After instruction fine-tuning (LLaVA-665K), Textbook yields an additional 5.5% gain on MathVista, more than double that of OBELICS (+2.4%).

Highlights & Insights¶

A paradigm shift in data sourcing: moving from web crawling to instructional video mining, leveraging the natural temporal consistency and lecture-demonstration alignment inherent in video.
The in-sample image similarity metric shows that intra-sample image relevance in the Textbook dataset (0.686) is twice that of OBELICS (0.345), and remains stable as the number of images increases.
Each sample contains on average 10.7 images and 1,297 tokens, far exceeding MMC4 (5.7 images / 417 tokens).
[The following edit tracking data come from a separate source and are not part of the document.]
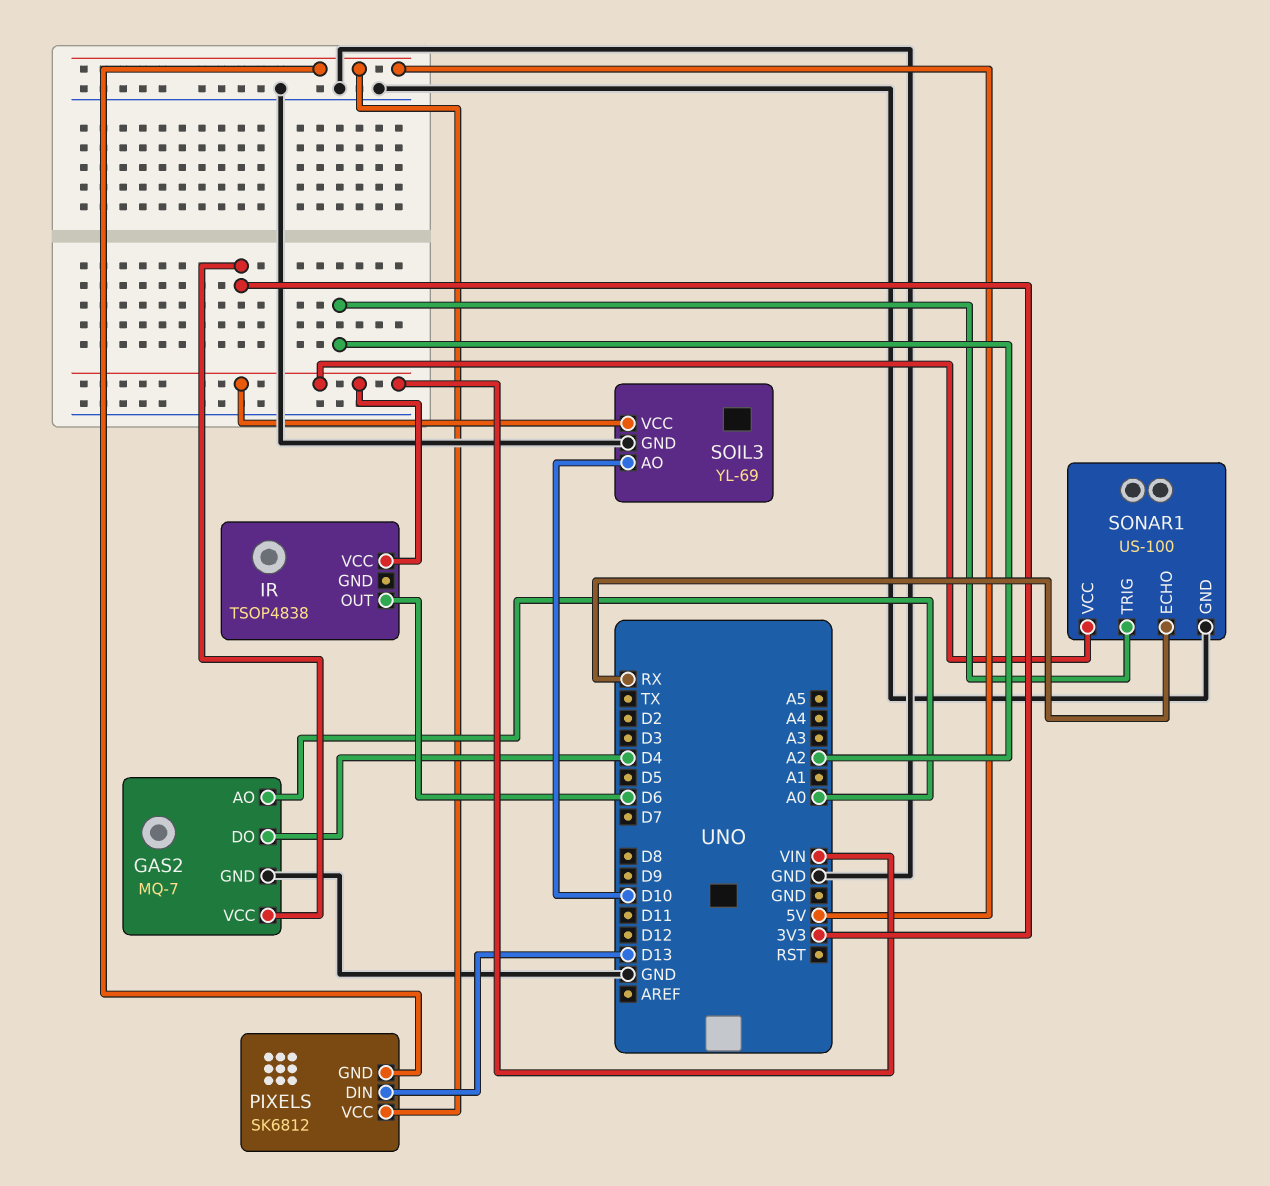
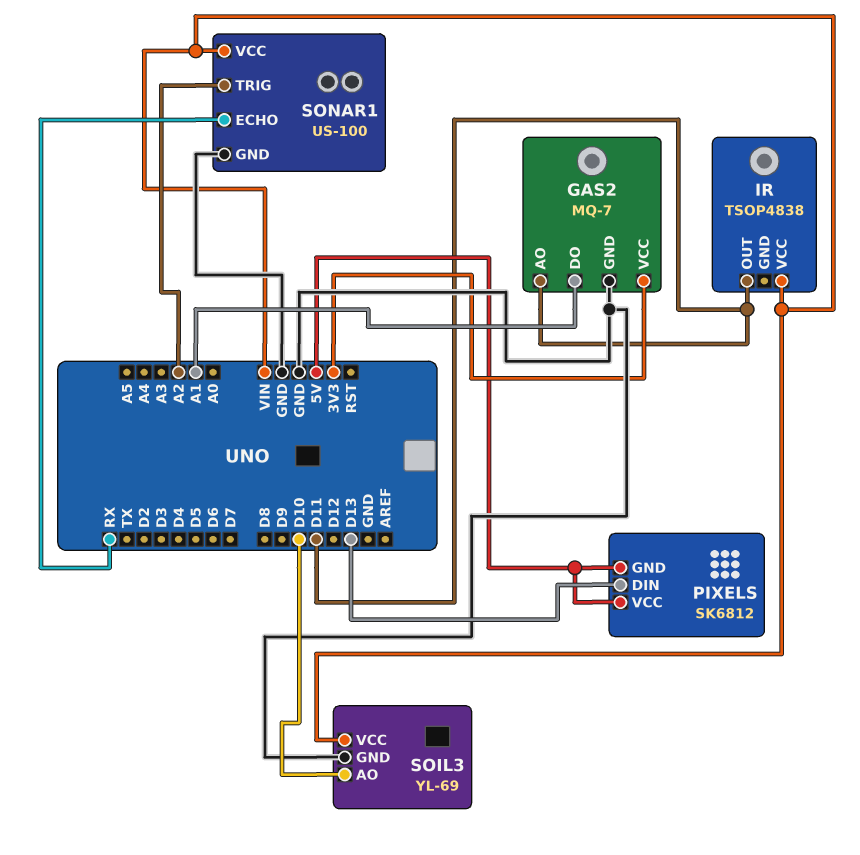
GAS2 pin AO: A0 -> D11
GAS2 pin DO: D4 -> A1
IR pin OUT: D6 -> D11

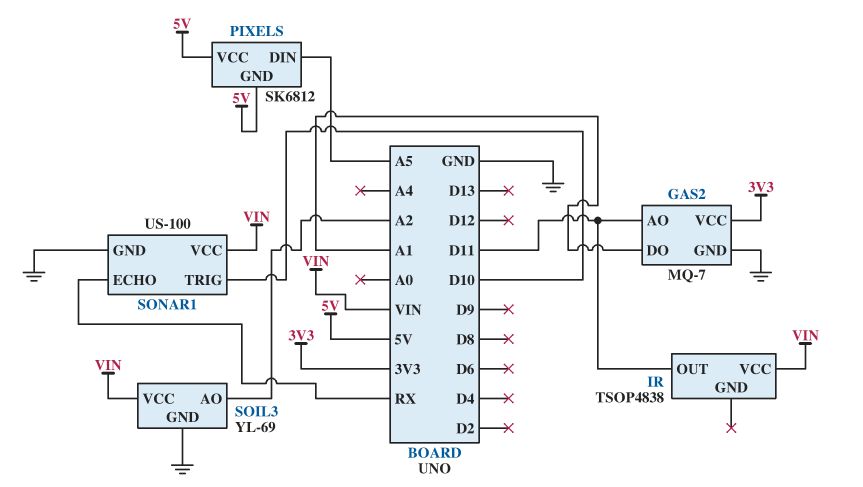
PIXELS pin DIN: D13 -> A5
SOIL3 pin AO: D10 -> A2
SONAR1 pin TRIG: A2 -> D10

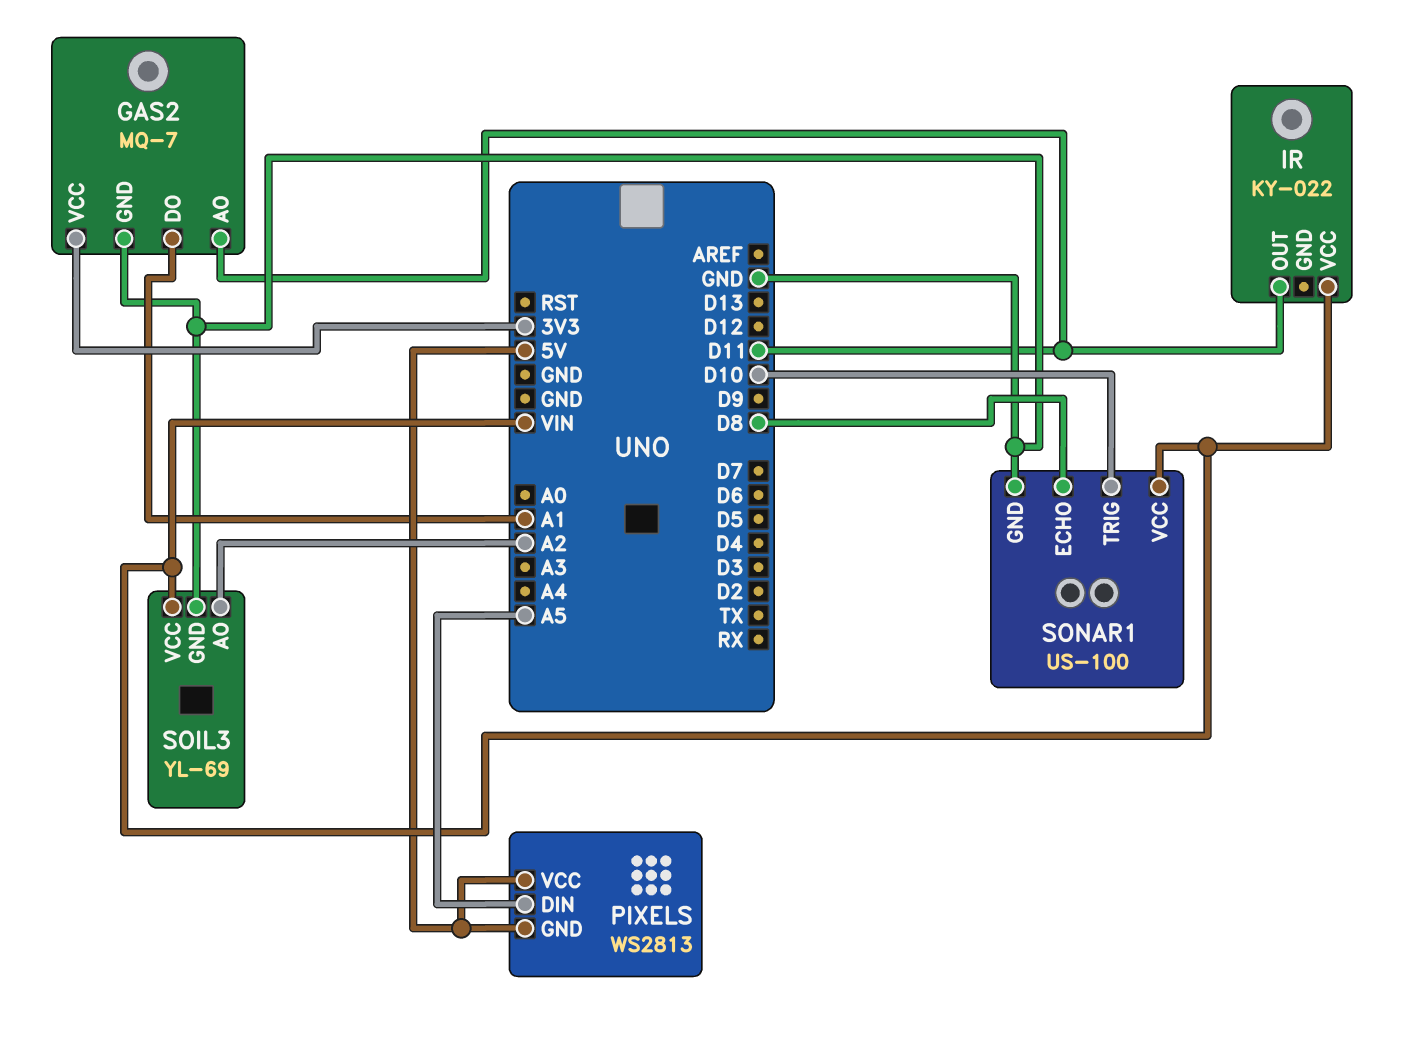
IR: TSOP4838 -> KY-022
PIXELS: SK6812 -> WS2813
SONAR1 pin ECHO: RX -> D8

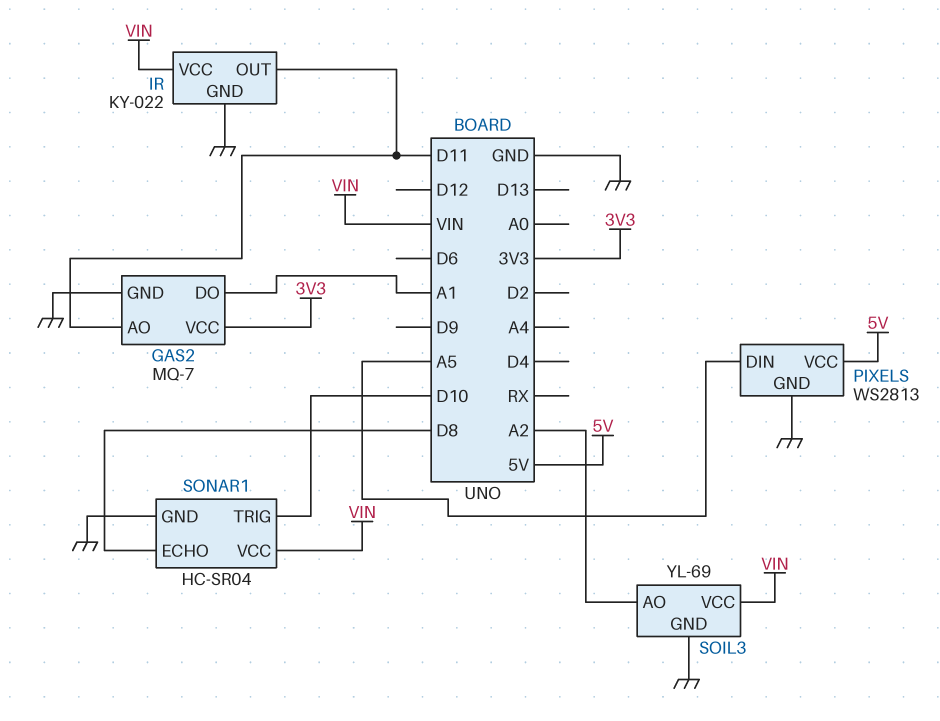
IR pin GND: none -> GND
PIXELS pin GND: 5V -> GND
SONAR1: US-100 -> HC-SR04

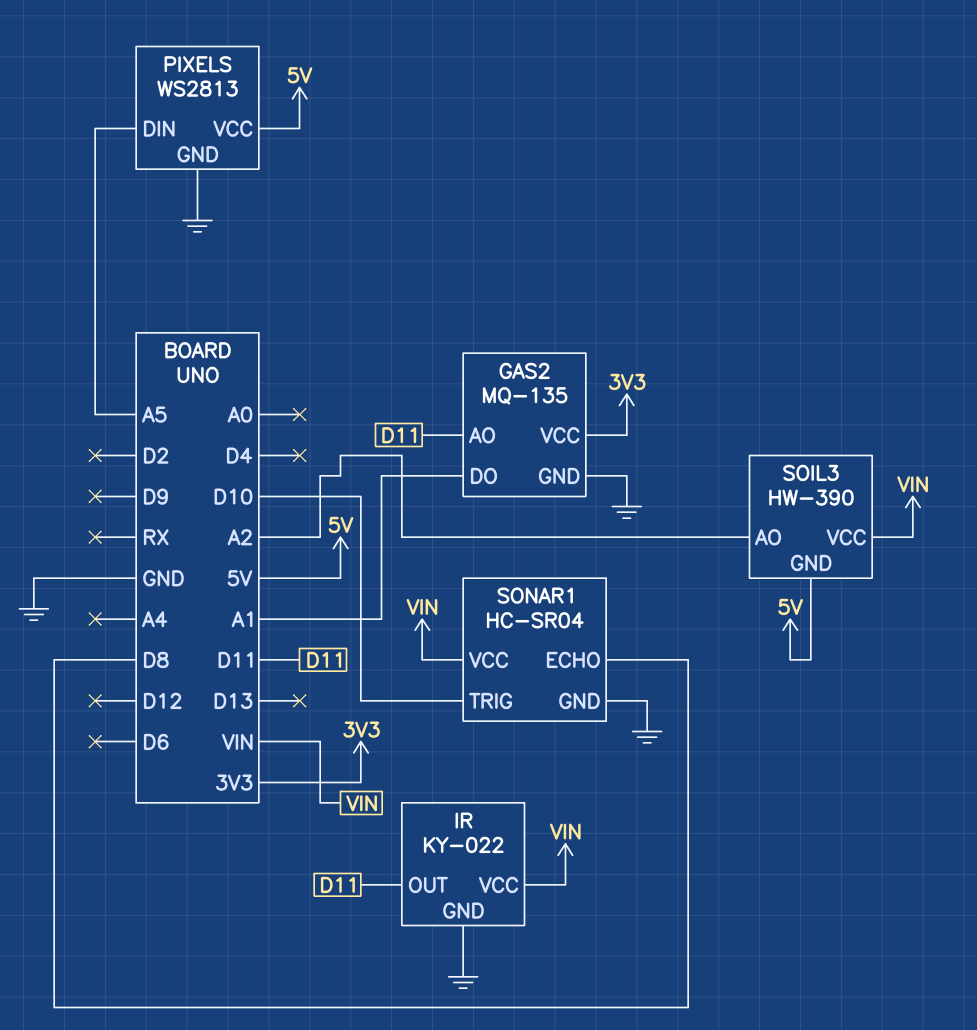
GAS2: MQ-7 -> MQ-135
SOIL3: YL-69 -> HW-390
SOIL3 pin GND: GND -> 5V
Limitations & Future Work¶

The dataset primarily covers foundational academic instructional videos, offering limited zero-shot gains on general-domain VQA tasks (few-shot settings are required to demonstrate advantages).
ASR refinement relies on a large LLM (Qwen2-72B), incurring substantial computational cost for processing 75K videos.
Only English instructional videos are included; multilingual extension remains unexplored.
Training has not been combined with large-scale (billion-scale) web data; the optimal data mixture ratio warrants further investigation.

The Phi series validates the importance of "textbook-quality" data; this work extends that insight from pure text to the multimodal setting.
The key distinction from multi-source datasets such as OmniCorpus lies in the temporal coherence of video; future work could explore incorporating additional video types such as conference talks and laboratory recordings.
The "cheating test" methodology can serve as a general evaluation tool for interleaved context awareness.

Rating¶

Novelty: ⭐⭐⭐⭐ — The idea of constructing interleaved textbook data from instructional videos is original and fills a gap in video-sourced pretraining data.
Experimental Thoroughness: ⭐⭐⭐⭐⭐ — Multi-model, multi-benchmark, extensive ablations, and cleverly designed cheating and shuffling experiments.
Writing Quality: ⭐⭐⭐⭐ — Clear structure with detailed pipeline descriptions.
Value: ⭐⭐⭐⭐ — Open-sourced dataset and reusable pipeline offer practical value for knowledge-intensive VLM pretraining.